After three years of this, the artwork on the band’s debut self-titled LP feels almost as essential to their identity as their sound, which fits the imagery well. The collage form is a perfect trope for an album that is stitched together from different parts—the bright indie-rock guitar, twitchy electronic percussion loops, and warm, melodic vocals—to create pop music that is both hospitable and a little weird.
Like the images, each song is naturalistic and small in its constituent parts, but taken together, those parts make up something entirely different. SALES is just two people—Orlando-based Lauren Morgan and Jordan Shih—who embrace a DIY ethic by doing everything on the album, from start to finish. This is apparent in the minimalism of the lyrics, which are short and impressionistic, and the compositions, which are made up of repeating structures of three or so voices from real instruments and software. It is masked, however, by the way those lyrics and voices fit together. I’m reminded of fellow minimalists The xx, who share some sounds and effects with SALES. Though they diverge in general tone, they excel in creating fullness in the space between different lines.
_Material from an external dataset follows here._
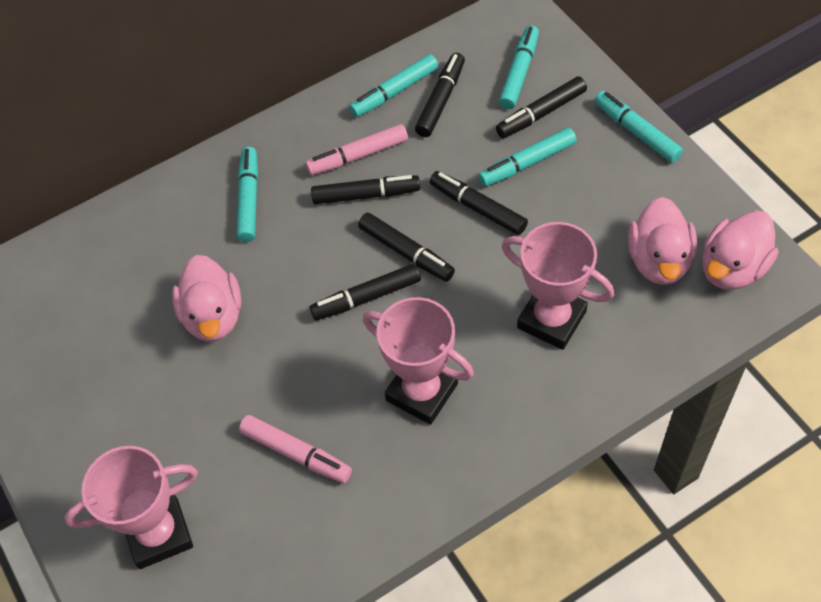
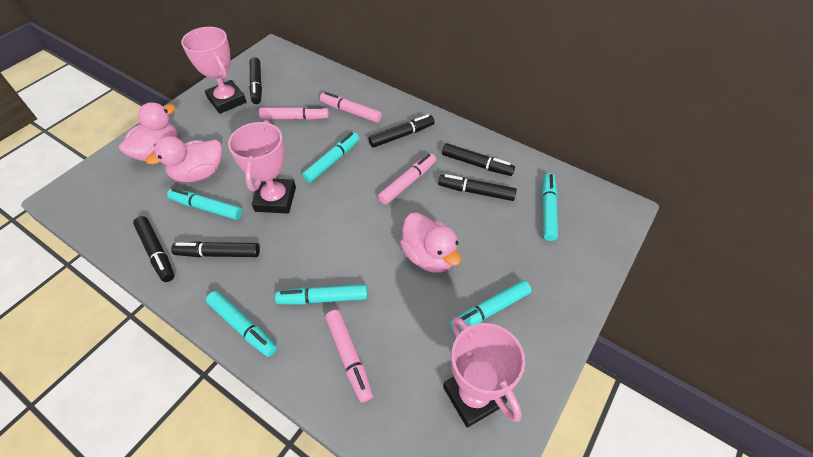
pink marker: 2 -> 4
turquoise marker: 5 -> 6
On “Ivy,” a highlight of this album and one of my favorites of any record from the past few months, clear guitar plays in a picking pattern over a crackly drum loop before pulsing bass and a string line come in, creating a full, undulating sound to dance against the rising and falling vocal melody. Sometimes the guitar part follows behind Morgan’s voice, and sometimes it joins up for a moment before diverging—most notably while she sings the line, “The distance between us / The size of a planet”—pulling the listener in with the playful shifting of dynamics.
Like “Ivy,” most songs, even the sweetest and most intimate on the album, have some kind of playful streak. Sometimes it's subtle, while at other points it's downright silly (see song titles like “pope is a rockstar,” “trapped in a club,” and “jamz”). As is apparent from the series of shout-outs in the final track, “best times,” SALES is a band that has fun making their art, and the result is a debut album that's fun to listen to. Like a brightly-colored collage or the best of bedroom pop, SALES' first LP is the exquisite fruit of a DIY labor.